Foram
necessários cinquenta longos anos de vida para que eu pudesse, finalmente,
compreender o sentido do alimento na minha vida e na vida dos meus amados.
Sentidos que eu, com meus gestos e atitudes, ajudei a se consolidarem.
Descobri,
tardiamente, mas ainda em tempo, que o alimento cumpre a função de preservar a
vida que habita nossos corpos; apenas isso. Não pode e não deve ser tomado como
possibilidade de reserva para o futuro que, principalmente na minha infância,
era sempre um futuro incerto com relação às certezas, ou melhor, às dúvidas
sobre se teríamos o que comer no dia seguinte e nos dias que viriam.
Lembro-me
de gestos e de atitudes que foram consequências dessa relação de carência que
vivi. Só agora me dou conta, por exemplo, do absurdo que era eu, com meus
filhos pequenos, comer as sobras das suas papinhas, sem a menor necessidade,
mesmo sem estar com fome. Olho para a mãe que eu fui e me vejo, sempre, esvaziando
seus pratinhos, antes de pô-los na pia. A comida não podia sobrar.
Com
os meus pratos acontecia o mesmo: eu nunca deixava sobras. A ideia de que a
comida era rara, escassa, sagrada e difícil de ser conseguida sobreviveu em
mim, mesmo em dias de fartura e da concreta e completa impossibilidade da sua
falta. Só muito mais velha é que me permiti deixar comida no prato.
Hoje,
quando evito deixar é muito mais porque me preocupa o desperdício e a fome no
mundo que o medo de que ela me falte amanhã.
Sei
que essa dificuldade não terá sido só minha. Olho o mundo e vejo que somos
seres estranhos com relação ao alimento: dividimo-nos em um grupo que está
obeso e um grupo que vivencia a inanição diária. Onde erramos?
Há,
então, além de uma compreensão maior dos significados e dos sentidos que o
alimento teve na minha vida, muita culpa.
Culpa
em relação a mim mesma, por estar sempre com sobrepeso, fazendo do alimento o
caminho para a satisfação de todos os outros desejos. Apenas muito recentemente
aprendi que, se eu estou triste, um caminho é chorar, se eu estou alegre, o
melhor caminho é sorrir e celebrar, e que só quando eu estiver com fome é que o
caminho será comer.
Culpo-me,
também, por ter contribuído com a internalização, em um dos meus filhos,
principalmente, do medo da fome. Um dia, para minha surpresa, ele me contou
que, em algum momento da vida, teve medo de passar fome. E hoje, este meu
lindo, doce e querido filho luta contra a obesidade.
Eu
daria alguns dedinhos meus para voltar e refazer o trajeto. Para construir nele
a certeza de que ele nunca passará fome na vida.
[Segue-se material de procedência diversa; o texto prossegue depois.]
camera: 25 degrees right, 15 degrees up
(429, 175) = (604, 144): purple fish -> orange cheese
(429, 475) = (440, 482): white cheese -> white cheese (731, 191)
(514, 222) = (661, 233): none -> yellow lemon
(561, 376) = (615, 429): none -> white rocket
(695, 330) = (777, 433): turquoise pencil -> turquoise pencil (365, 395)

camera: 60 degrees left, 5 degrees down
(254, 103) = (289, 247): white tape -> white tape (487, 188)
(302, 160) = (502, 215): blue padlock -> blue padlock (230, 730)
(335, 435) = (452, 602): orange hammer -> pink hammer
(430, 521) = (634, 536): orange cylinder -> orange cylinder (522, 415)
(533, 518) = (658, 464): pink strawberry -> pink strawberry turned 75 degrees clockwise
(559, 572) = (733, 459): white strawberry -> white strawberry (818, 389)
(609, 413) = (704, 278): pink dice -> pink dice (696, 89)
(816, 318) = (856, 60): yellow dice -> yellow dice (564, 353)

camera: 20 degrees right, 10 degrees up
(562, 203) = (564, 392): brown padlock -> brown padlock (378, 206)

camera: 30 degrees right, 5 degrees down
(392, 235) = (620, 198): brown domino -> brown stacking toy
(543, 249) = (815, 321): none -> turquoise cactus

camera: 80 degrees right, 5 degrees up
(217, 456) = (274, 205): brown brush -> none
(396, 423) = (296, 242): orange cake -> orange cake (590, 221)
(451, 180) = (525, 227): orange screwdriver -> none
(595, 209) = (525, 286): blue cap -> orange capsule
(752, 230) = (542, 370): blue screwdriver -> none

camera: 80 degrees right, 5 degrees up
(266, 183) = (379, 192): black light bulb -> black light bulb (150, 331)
Sei que essa certeza
consciente ele tem; mas, lá no fundo, será que ainda persiste esse medo primário?
Sei
que esses processos não são de nosso domínio completo; são, na maioria das
vezes, inconscientes, e demoramos muito para nos darmos conta de que eles nos
habitam e nos governam. Para o bem e para o mal.
Concebo
este texto, então, como um pedido de perdão a ele, com a esperança de que o
liberte dos sentidos inconscientes do alimento na sua vida.
Concebo-o,
também, como um desejo de que as pessoas que enfrentam esses dramas consigam enfrentar
a tarefa árdua que é o processo de reeducação alimentar, a atividade física e a
reconstrução da relação com o alimento e, enfim, com o mundo.
E
que a aprendizagem lhes possibilite a compreensão de que o nosso corpo é a
morada da nossa alma e que, por isso, é sagrado. Merece a nossa total
amorosidade. Merece muito cuidado e muita compaixão. Merece nossa temperança, a
virtude que nos ensina a medida de tudo.